In Bed with Mr. Plantagenet
Page 19
‘And what are you going to do about the husband?’
‘The husband? I’m going to fight him, Patric. I’m going to get her off him.’
‘I know I’m late this morning, Revel. We had another power cut.’
‘I don’t mind what time you get here, Eugenie,’ Revel said coldly. ‘What I do mind is having to act as your social secretary. I’ve had to field two calls for you this morning.’
‘Oh, who from?’
‘Someone called Twoomy.’
‘Oh hell. She’s Cass Collier’s assistant. What did she want?’
‘She did not feel at liberty to tell me. And I did not feel it was my place to ask.’
Eugenie felt she’d be wise to change the subject. Observing that Revel was wearing his spotted bow-tie, she said, ‘Big lunch on, Revel?’
‘I am not going to lunch. I am going to number ten Downing Street. I am going to interview the Prime Minister.’
‘Crikey! How did you get that?’
‘Didn’t have to try. The press office contacted me. Evidently Edward Heath’s a big fan of ours. Likes everything we do on sailing.’
Eugenie’s phone rang. ‘Hi Evie! It’s Twoomy!’

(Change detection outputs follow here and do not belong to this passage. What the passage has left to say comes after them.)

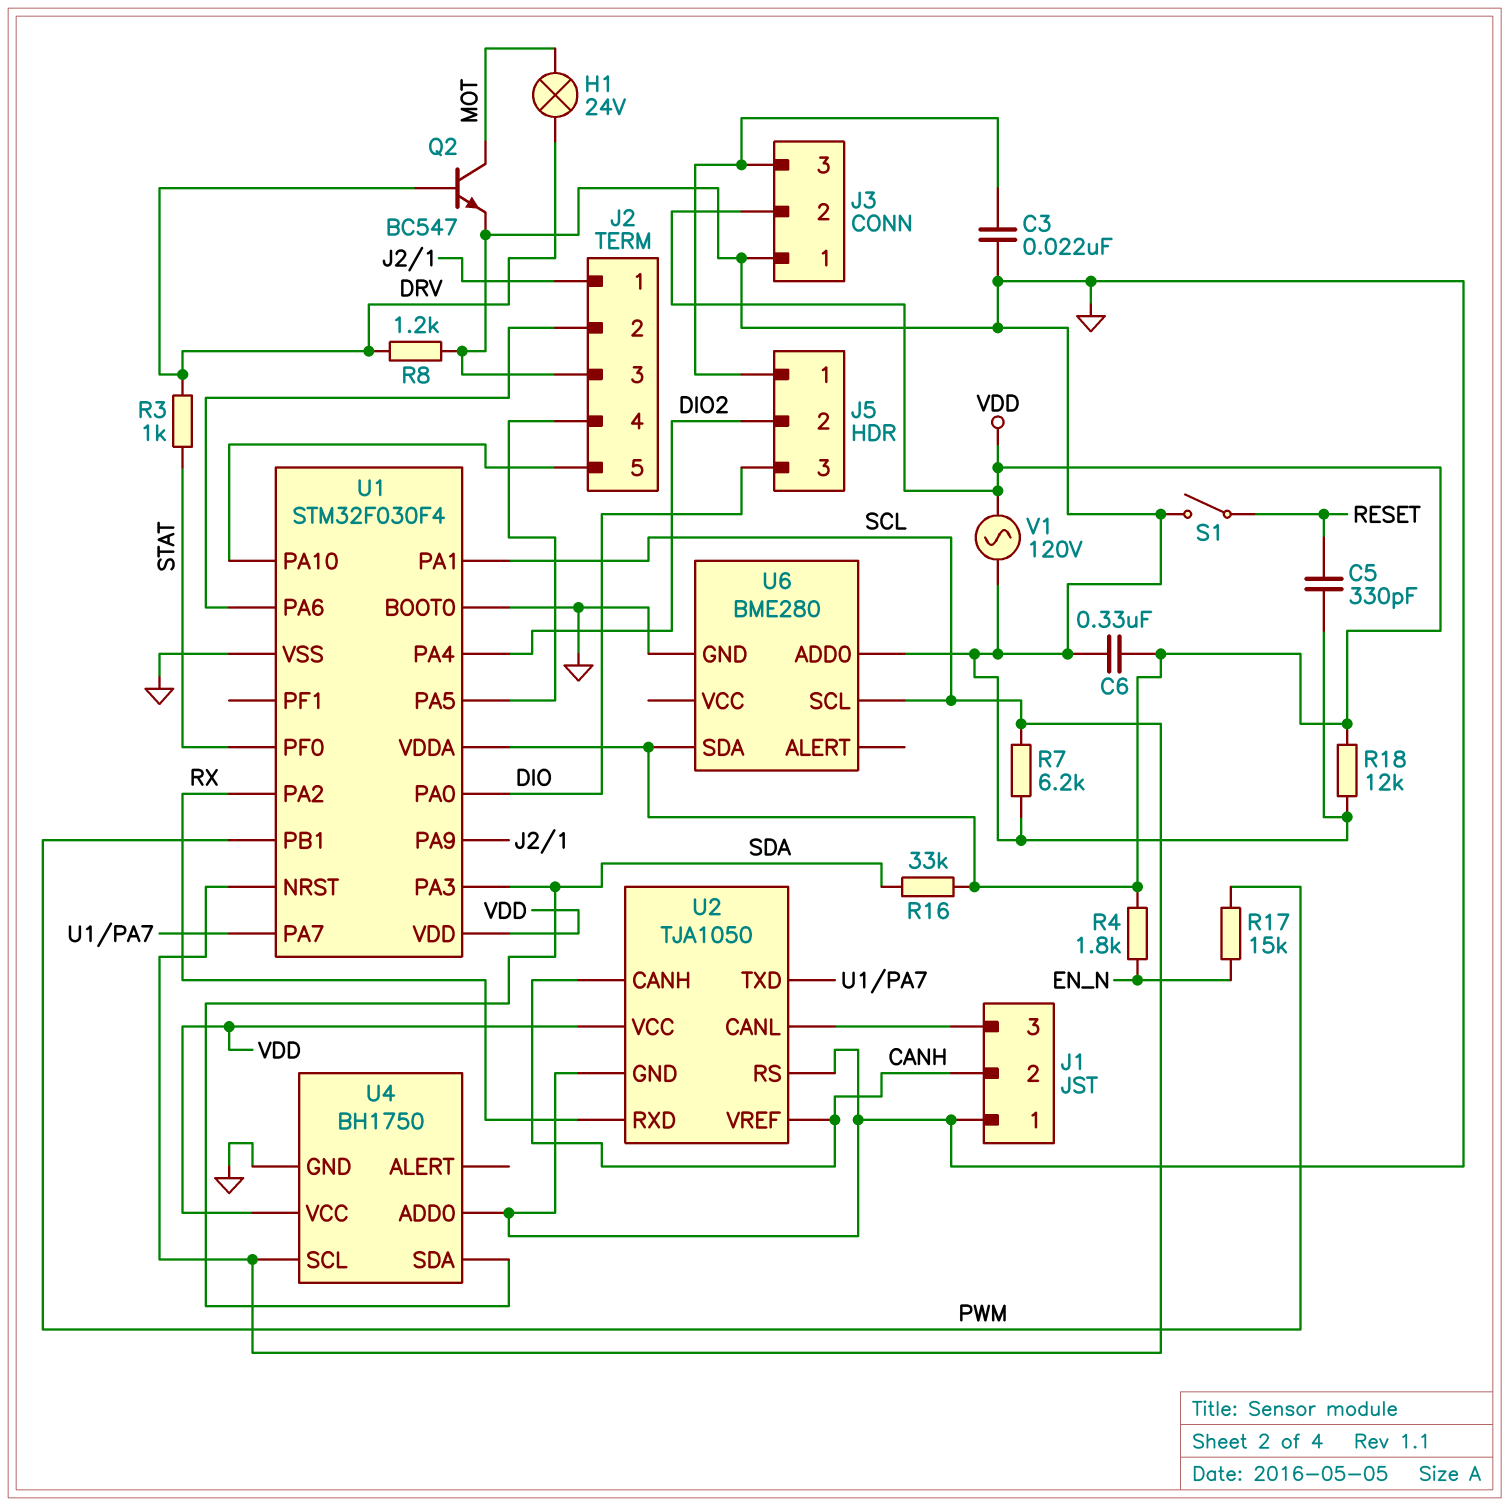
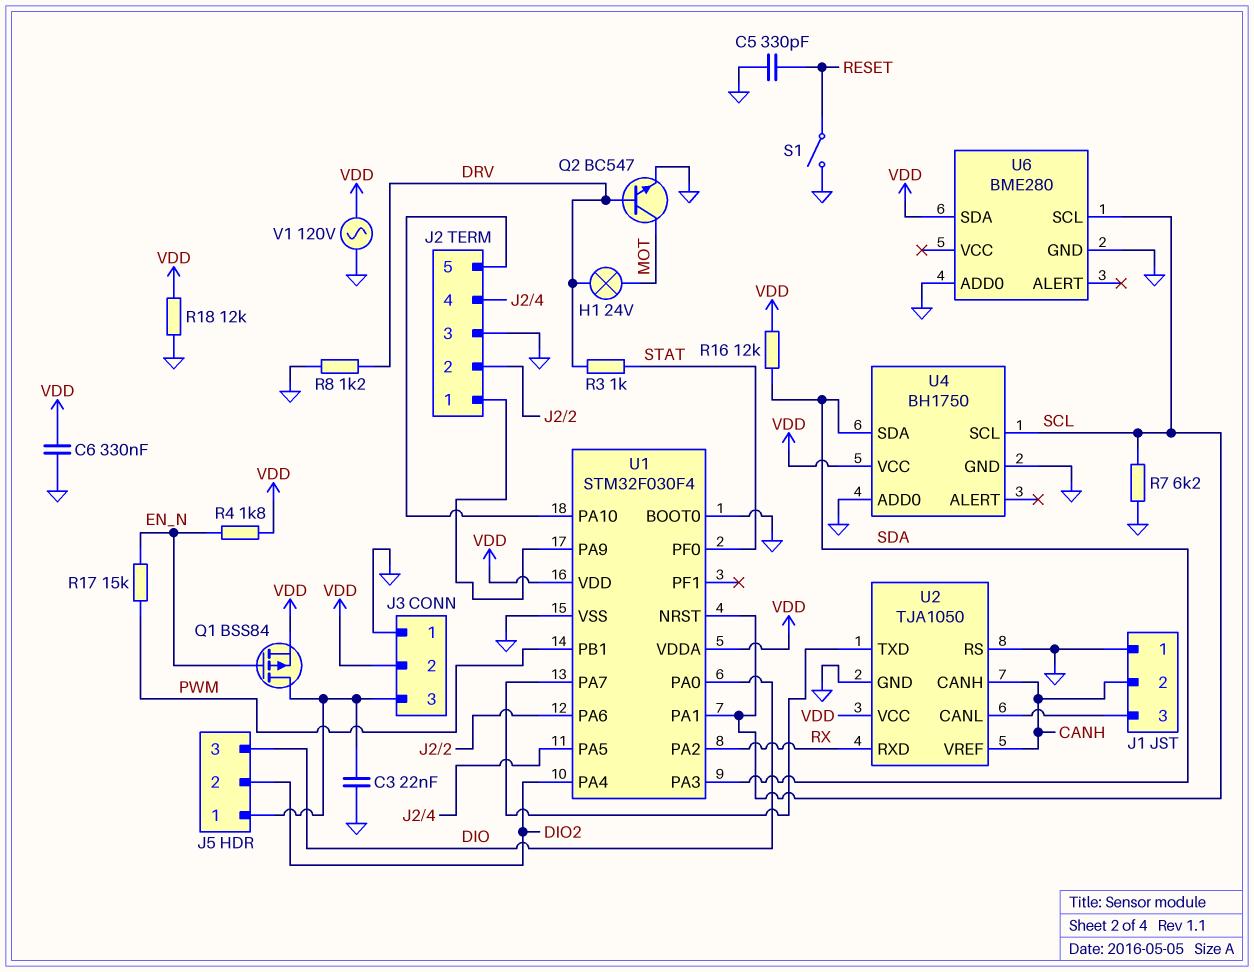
Q1: none -> PMOS BSS84 (G EN_N, D J3/3, S VDD)
R16: 33k (SDA, VDD) -> 12k (SDA, VDD)

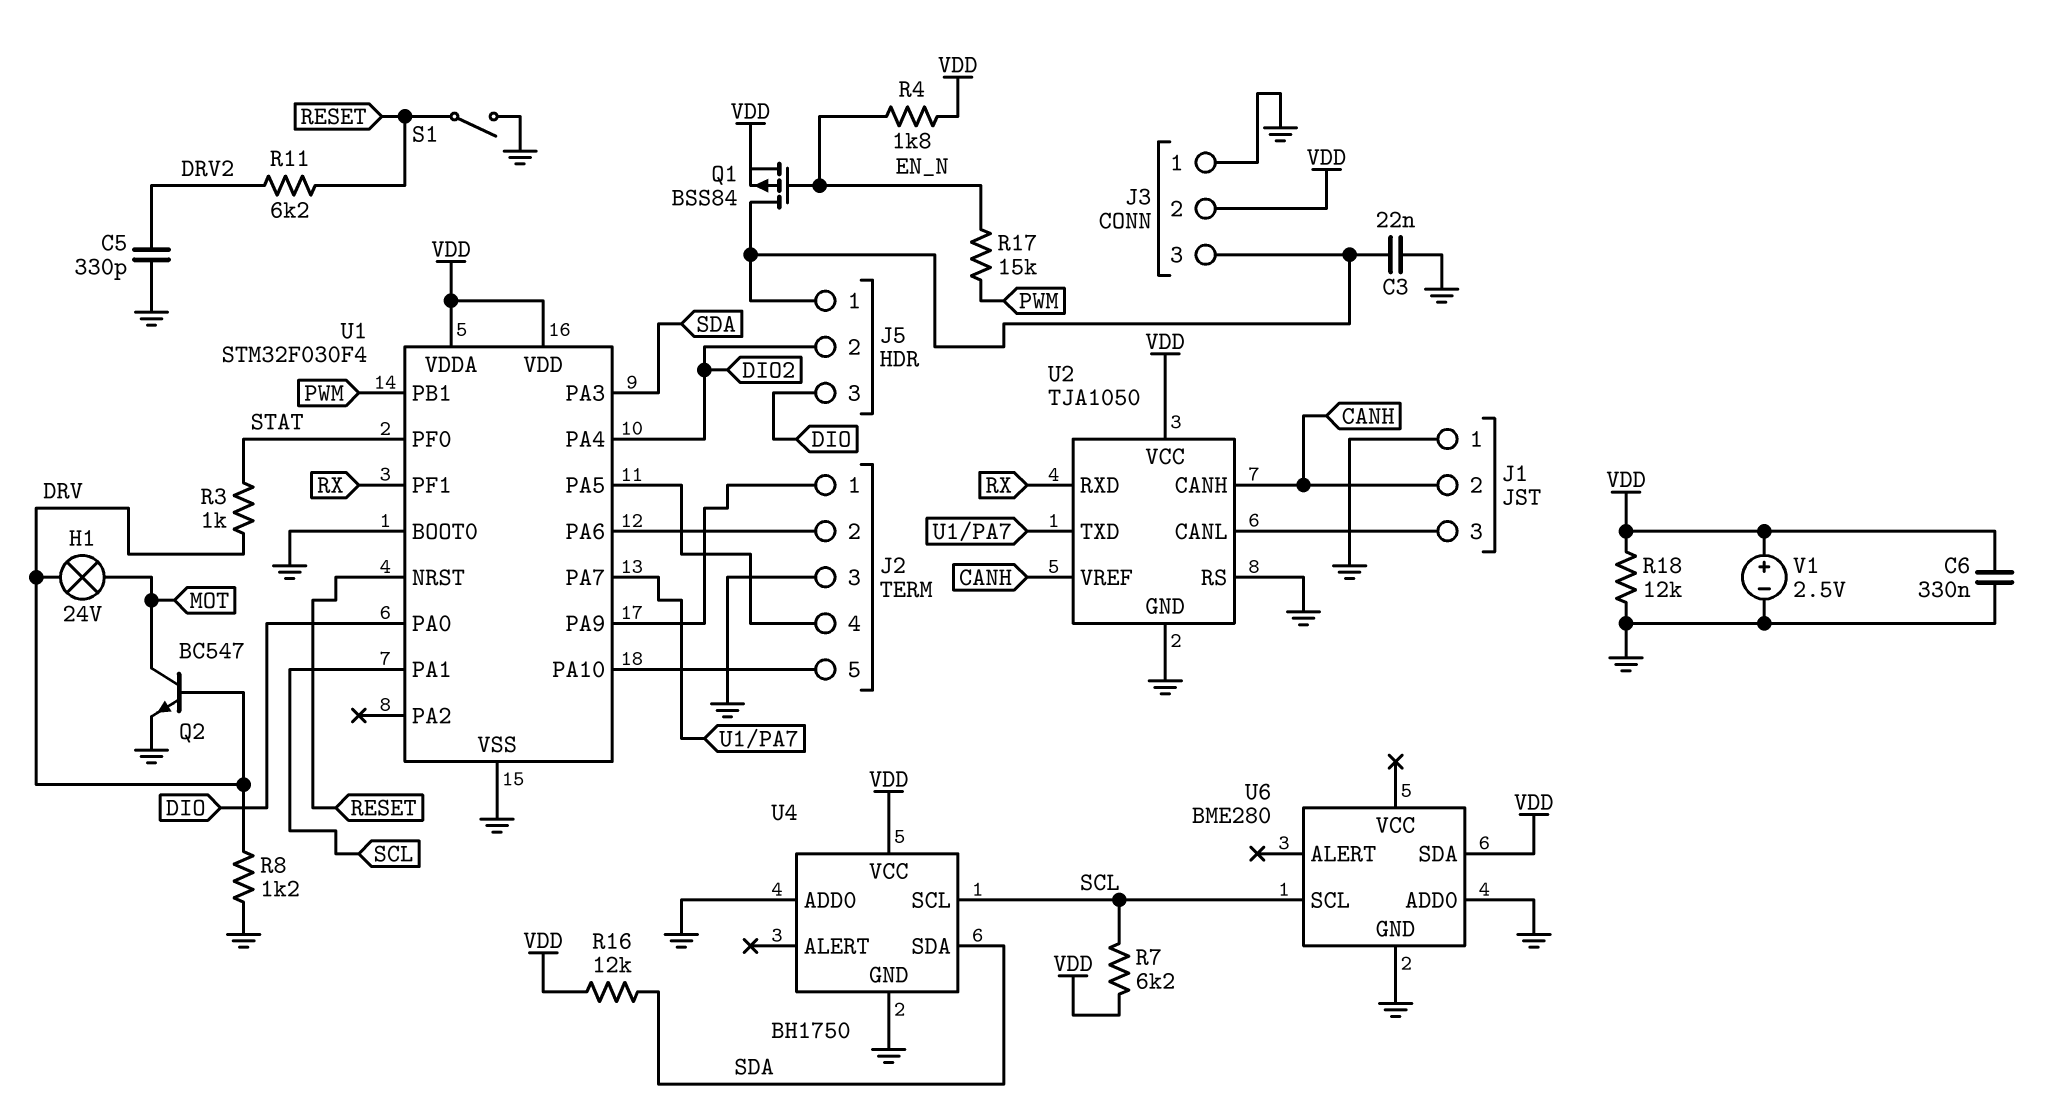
C5: 330pF (GND, RESET) -> 330pF (DRV2, GND)
R7: 6.2k (GND, SCL) -> 6.2k (SCL, VDD)
R11: none -> 6.2k (DRV2, RESET)
U1 pin NRST: SCL -> RESET
U1 pin PA2: RX -> none
U1 pin PF1: none -> RX
V1: AC 120V (GND, VDD) -> 2.5V (plus VDD, minus GND)

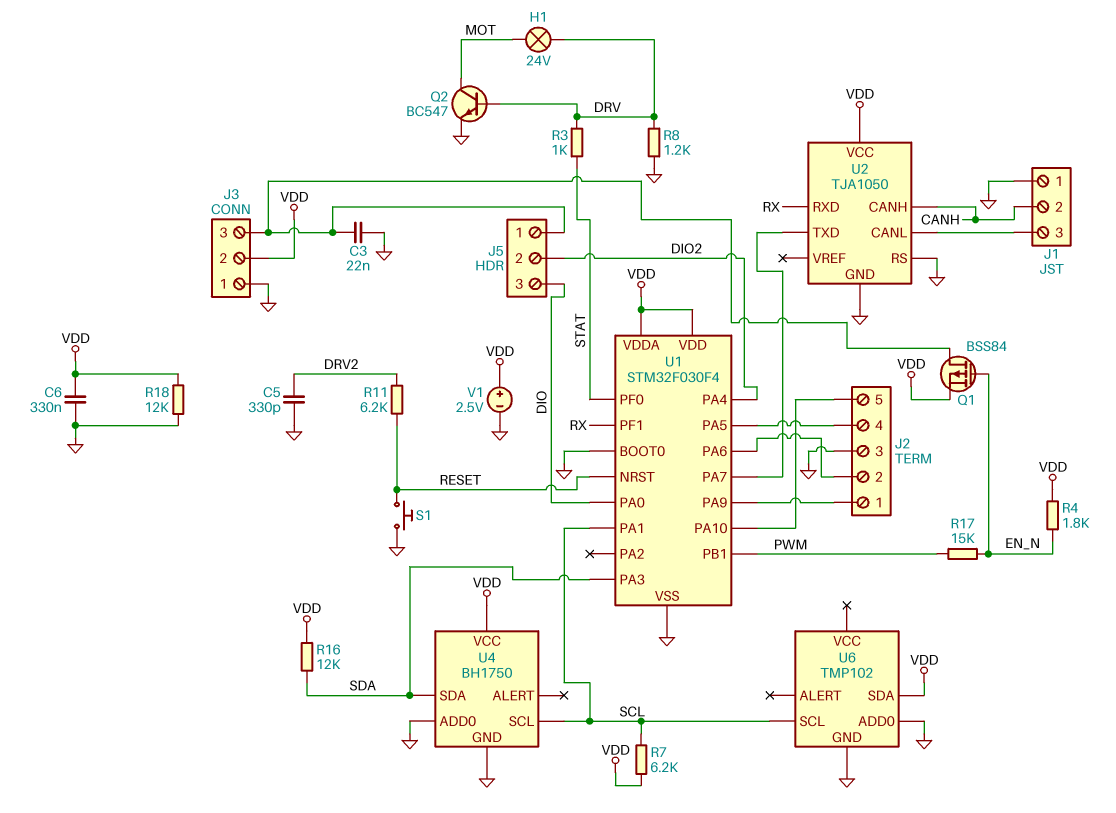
S1: switch (GND, RESET) -> button (GND, RESET)
U2 pin VREF: CANH -> none
U6: BME280 -> TMP102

‘Hi Twoomy. Hope these power cuts haven’t been affecting you.’
‘Hell, no. The Dorchester has its own generator.’
‘Of course.’
‘I’ve got exciting news for you Evie. Fact is, Cass was very taken with you. He wants you to go with him to the premyaire of Wolf Alone. It’s Thursday night. Leicester (she pronounced it Lysester) Square. Red carpet, but don’t worry, Cass will be with you and I’ll be right behind.’
‘Twoomy I can’t possibly come.’
Twoomy gasped. ‘Whyever not?’
‘I’m going to a book launch.’
Twoomy spluttered in disbelief. ‘A book? Who’s book?’
‘Paula Montgomery.’
‘Who’s she?’
‘A cook. Look, I’ve got to go. My other phone’s going.’
‘Ring, ring,’ Revel said sardonically. ‘What’s all this about a book launch?’
She handed him the invitation. She didn’t mention, of course, that it had arrived at Medway Mansions with a handwritten note on a comp. slip of Andrew’s. He’d written: Never again. Never, ever again. I promise.Ax
Revel was examining the invitation:
Patric Ryan and the directors of Strand Garrick Publishing are delighted to invite you to the launch of Paula Montgomery’s new book, Party Treats. 7pm, Thursday 14 February at the Fallen Angel club, Berwick Street, London Wl.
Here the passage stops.